Lucio colocó la antorcha en el soporte de un tronco, junto a la tienda, y tomó a Garza de la mano. Se quedaron mirando fijamente el fluir del río.

—Mi vida habría sido muy diferente con un padre como él —murmuró Lucio.

—Y la mía si en vez de nacer mujer hubiera nacido hombre. Pero ese tipo de conjeturas no llevan a ninguna parte. Debemos vivir con lo que tenemos. No hay más —dijo Garza, ya más serena.

Lucio la abrazó por la cintura y le habló, con su rostro muy cerca del de ella:

—Escúchame, Garza. Nos une un sentimiento fuerte todavía, y si no nos perdonamos ahora acabará por destruir cualquier relación que tengamos en el futuro. Cuando se vive con miedo o con rabia es difícil ser justo. Yo te perdono. Sé que actuaste movida por el amor que me tenías. La vida nos puso a prueba cuando aún éramos demasiado jóvenes. Perdóname tú a mí.

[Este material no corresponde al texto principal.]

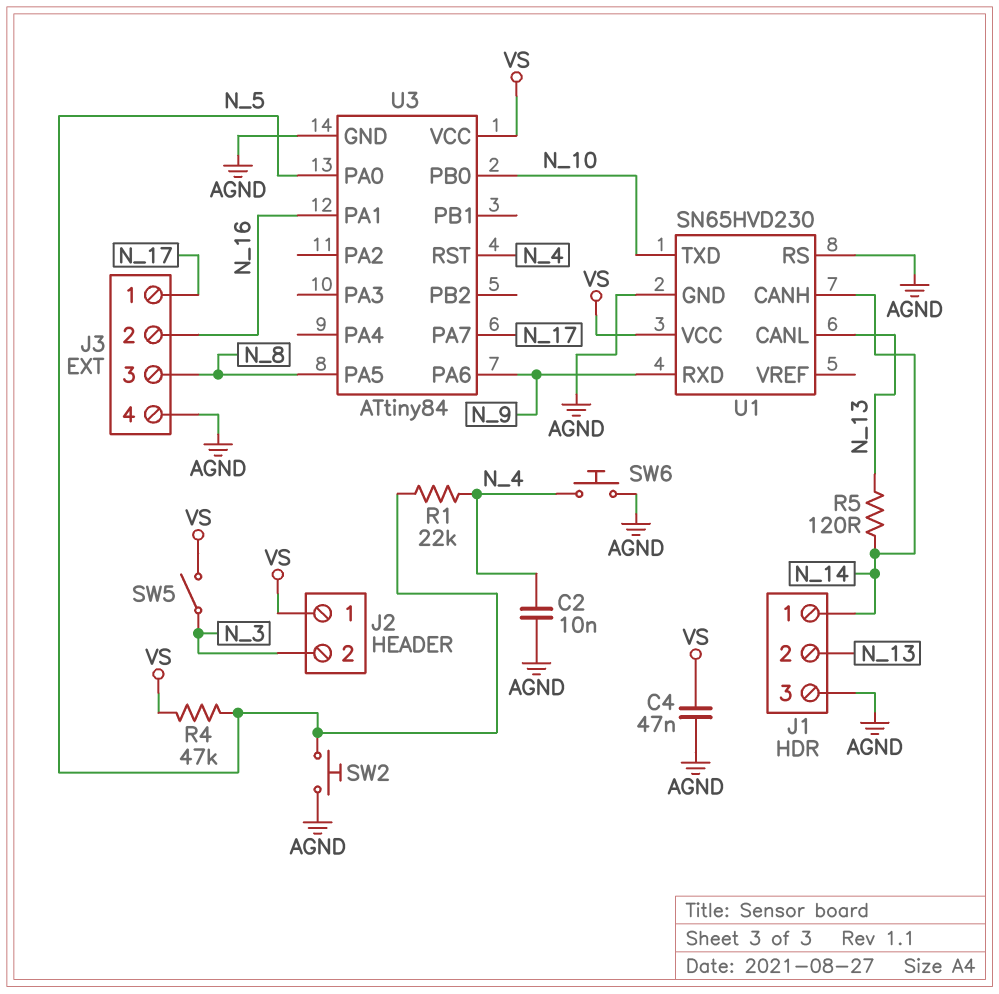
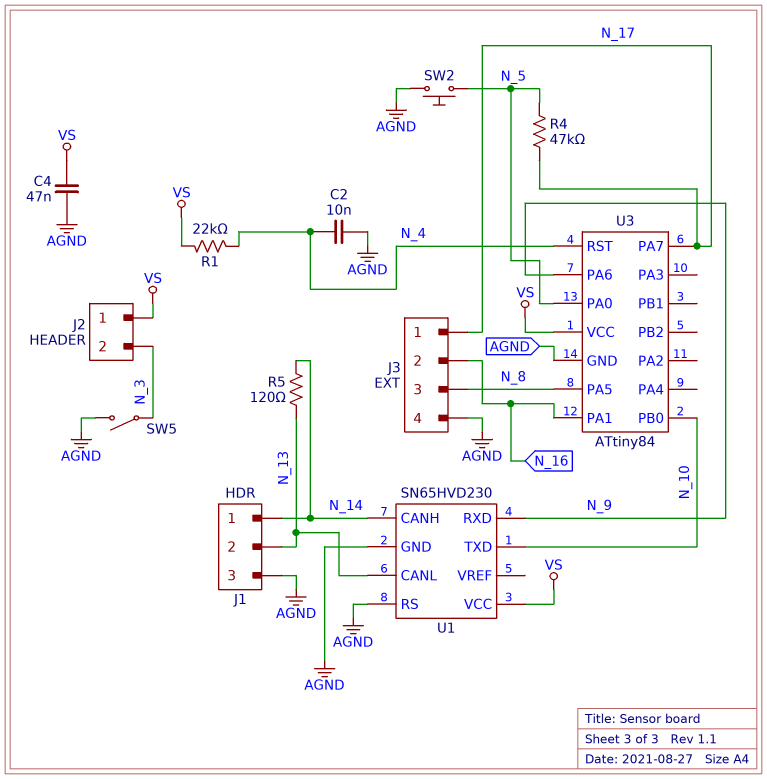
R1: 22k (N_4, N_5) -> 22k (N_4, VS)
R4: 47k (N_5, VS) -> 47k (N_5, N_17)
SW5: switch (N_3, VS) -> switch (AGND, N_3)
SW6: button (AGND, N_4) -> none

Garza lo miraba con los ojos enrojecidos.

—Mi madre decía que estamos unidos por hilos invisibles los unos a los otros, los vivos con los muertos y con aquellos que están por llegar. Solo podemos aspirar a vivir sin perjudicar a los demás, buscando la armonía a nuestro alrededor. —Lo asió fuertemente de las manos y lo miró diciendo—: Te perdono…, Lucio.

Observó el surco parduzco que le corría desde la comisura del labio hacia la parte superior del pómulo. Maldita Arsínoe.

—Cuando te creí muerto sentí que mi juventud entera se moría. Una terrible tristeza se apoderó de la casa y Aulo era lo único que me animaba. Si no hubiera sido por él habría huido.

Él la abrazó con fuerza, susurrándole en el oído:

—¿Qué nos reserva la vida, amor? ¿Lo sabes tú?

Las hojas de los árboles sonaron mecidas por la brisa. Hacía frío, pero sus cuerpos ardían. La soltó y empezó a desnudarse.

—Te gustaría el desierto. Allí se necesita tan poco para vivir…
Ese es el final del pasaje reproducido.